String literals represent sequences of Unicode characters.

**Regular String Literals:**
- Enclosed in double quotes: `"..."`
- Can span multiple lines with line terminators preserved as part of the string
- Support escape sequences and interpolation

**Escape Sequences (regular strings only):**
```
\n          Line feed (U+000A)
\r          Carriage return (U+000D)
\t          Horizontal tab (U+0009)
\\          Backslash (U+005C)
\"          Double quote (U+0022)
\'          Single quote (U+0027)
\$          Dollar sign (U+0024)
\{          Left brace (U+007B)
\}          Right brace (U+007D)
\u{XXXXXX}  Unicode code point (1-6 hex digits)
```

**String Interpolation (regular strings only):**
- `${expression}` embeds the result of an expression
- Expression is evaluated and converted to string
- To include literal `${`, use `\${`

**Examples:**
```
// Regular strings
"Hello, world!"
"Line 1\nLine 2"
"This is a
multi-line string
with preserved formatting"
"Unicode: \u{1F604}"  // 😄
"Path: C:\\Users\\Name"
"Interpolation: ${2 + 2} equals 4"
"\${not interpolated}"

// Errors:
// "Unterminated
// "Invalid escape \x"
```

#### 2.10.4. Boolean Literals

```
BooleanLiteral = "true" | "false"
```

Boolean literals represent the two boolean values.

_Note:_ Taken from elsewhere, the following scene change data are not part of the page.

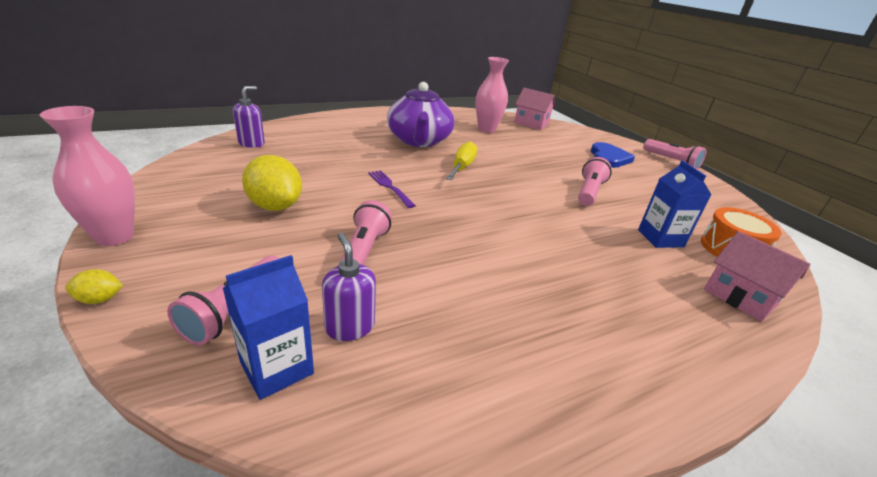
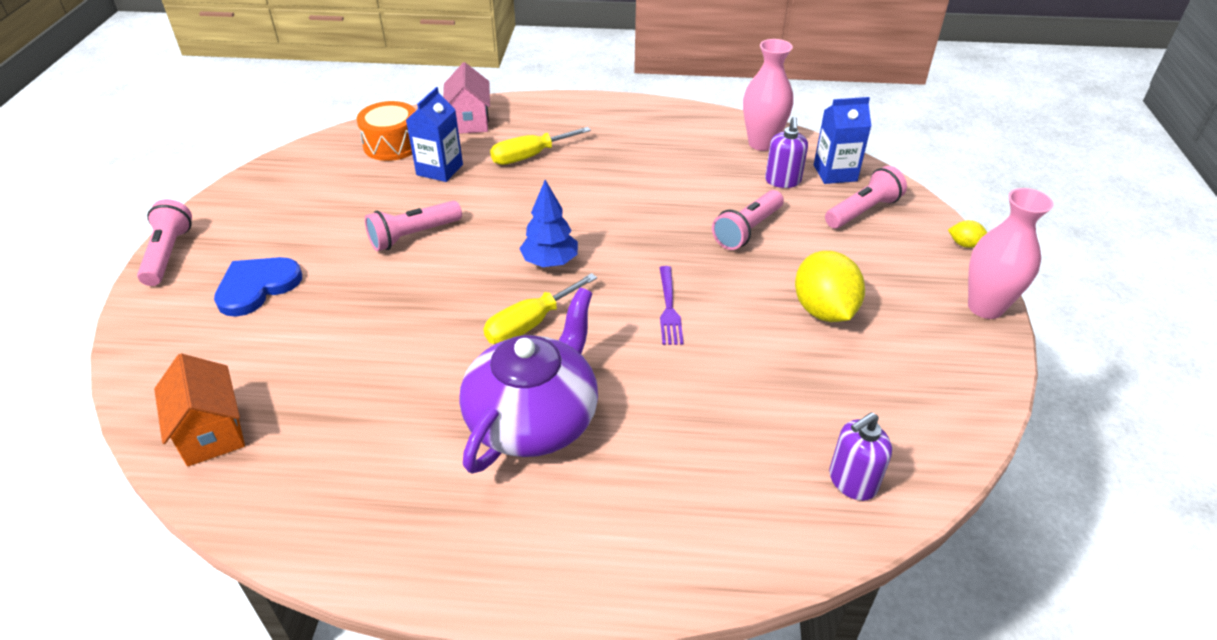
camera: 145 degrees left, 10 degrees up
(486, 129) = (349, 430): pink vase -> pink vase (761, 143)
(491, 196) = (550, 262): none -> blue tree
(531, 123) = (211, 432): pink house -> orange house
(625, 272) = (530, 156): none -> yellow screwdriver

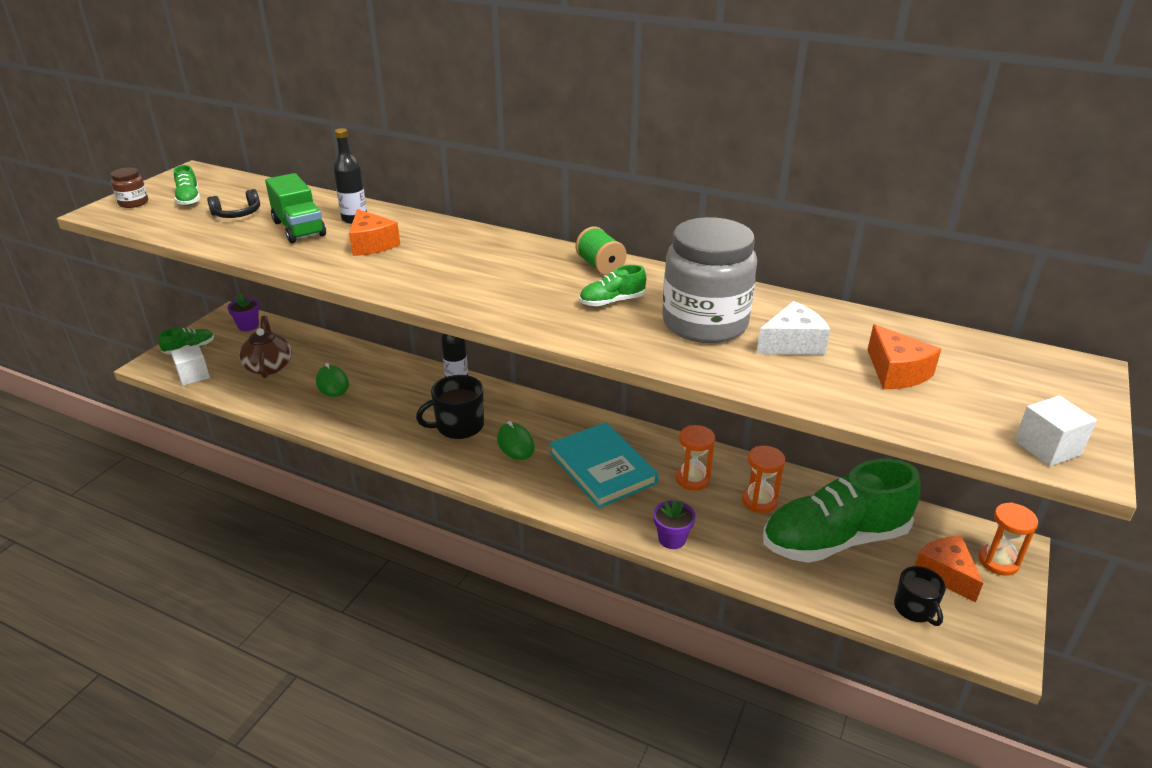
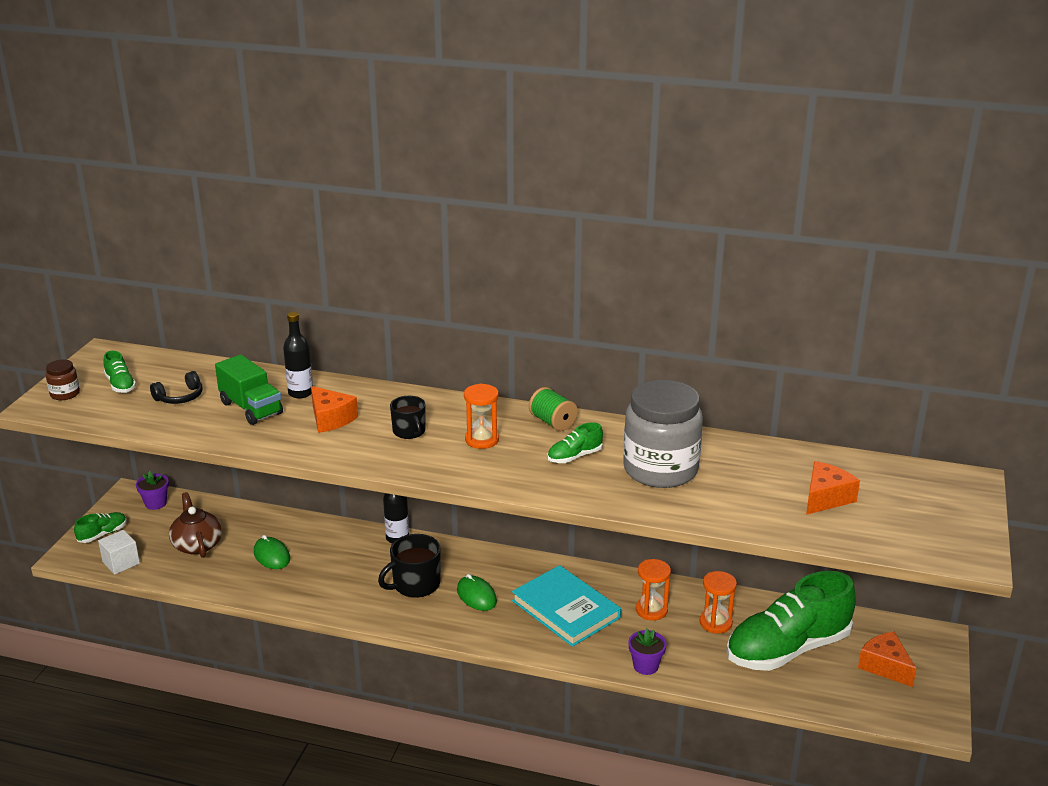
camera: 10 degrees left, 5 degrees down
(792, 344) = (738, 481): white cheese -> none
(896, 372) = (826, 498): orange cheese -> orange cheese turned 105 degrees counterclockwise
(915, 609) = (864, 698): black mug -> black mug (409, 431)
(998, 561) = (927, 650): orange hourglass -> orange hourglass (482, 440)
(1047, 448) = (947, 548): white cube -> none

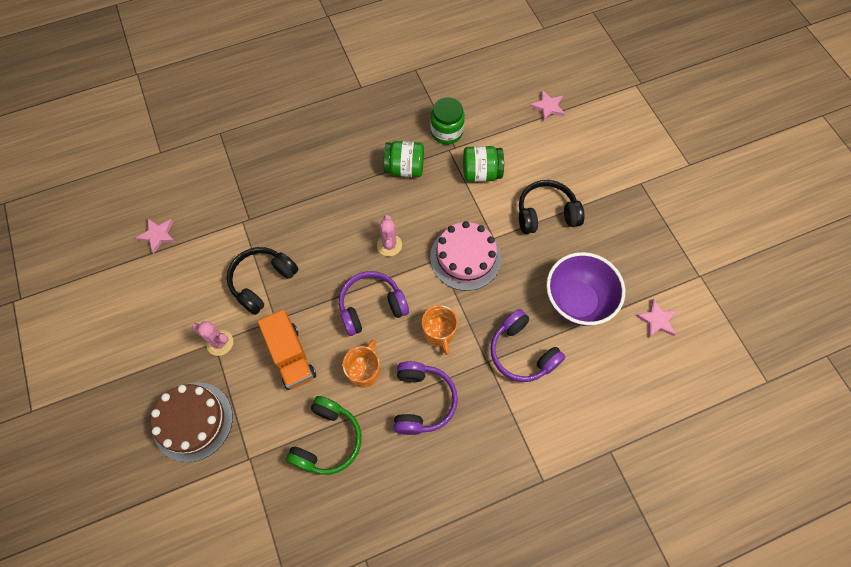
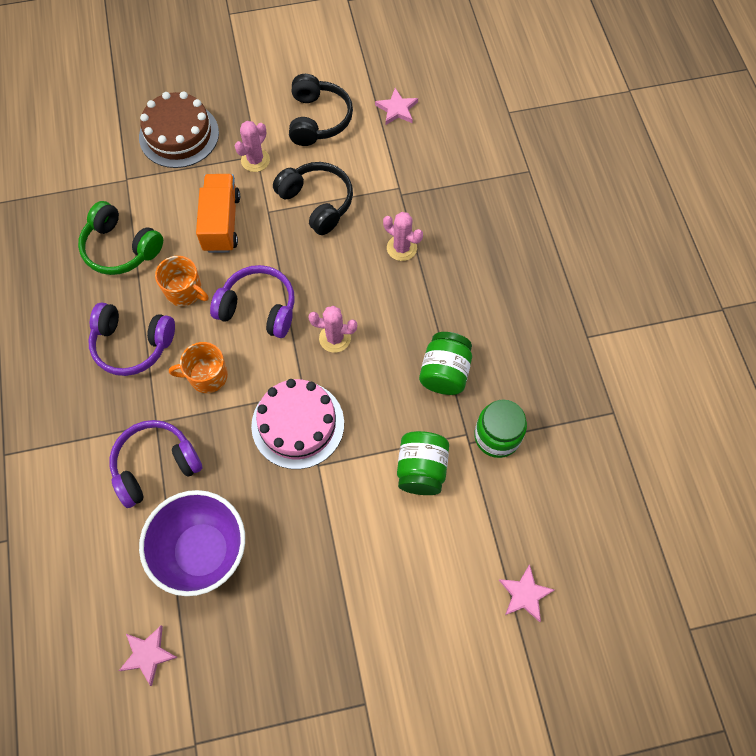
camera: 100 degrees right, 0 degrees up
(291, 356) = (221, 223): orange truck -> orange truck turned 105 degrees clockwise
(301, 211) = (401, 248): none -> pink cactus
(371, 307) = (258, 308): purple headphones -> purple headphones turned 60 degrees counterclockwise
(546, 213) = (340, 544): black headphones -> black headphones (318, 119)

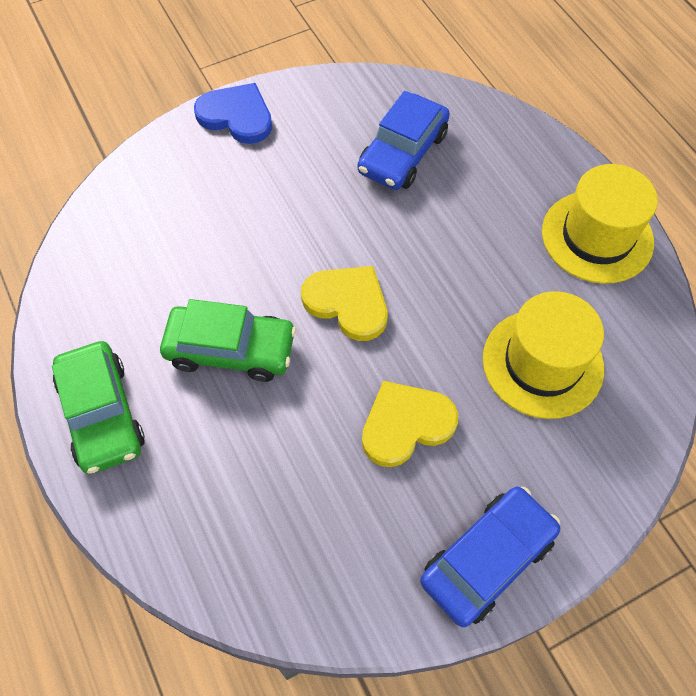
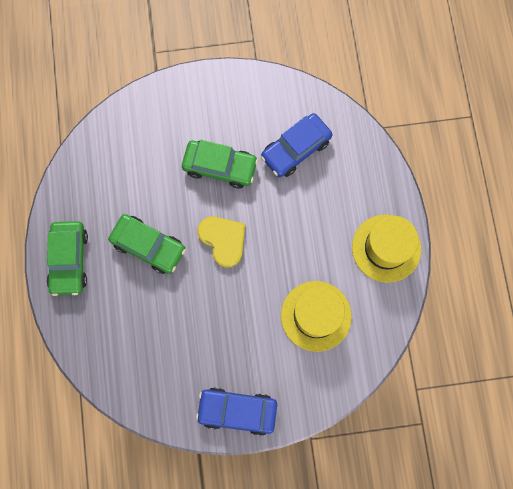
camera: 20 degrees right, 15 degrees up
(236, 116) = (205, 87): blue heart -> none
(300, 207) = (220, 167): none -> green car
(406, 424) = (226, 324): yellow heart -> none
(487, 559) = (237, 411): blue car -> blue car turned 150 degrees counterclockwise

They are keywords and cannot be used as identifiers.

#### 2.10.5. Null Literal

```
NullLiteral = "null"
```

The null literal represents the absence of a value. It is a keyword and cannot be used as an identifier.

#### 2.10.6. Raw String Literals

Raw string literals are enclosed in `r"..."` and treat backslashes literally:

**Syntax:**
```
RawStringLiteral = 'r"' RawStringContent '"'
RawStringContent = any character except '"' or CR or LF
```

**Properties:**
- No escape sequences are processed
- Cannot contain line terminators
- Cannot contain unescaped double quotes
- Useful for regular expressions and paths

**Examples:**
```
r"C:\Users\Name\Documents"  // Backslashes are literal
r"\n is not a newline"      // \n is two characters
r"Regex: \d{3}-\d{4}"       // Useful for regex patterns

// For quotes in raw strings, use regular strings:
"He said \"Hello\""         // Regular string with escaped quotes
```

---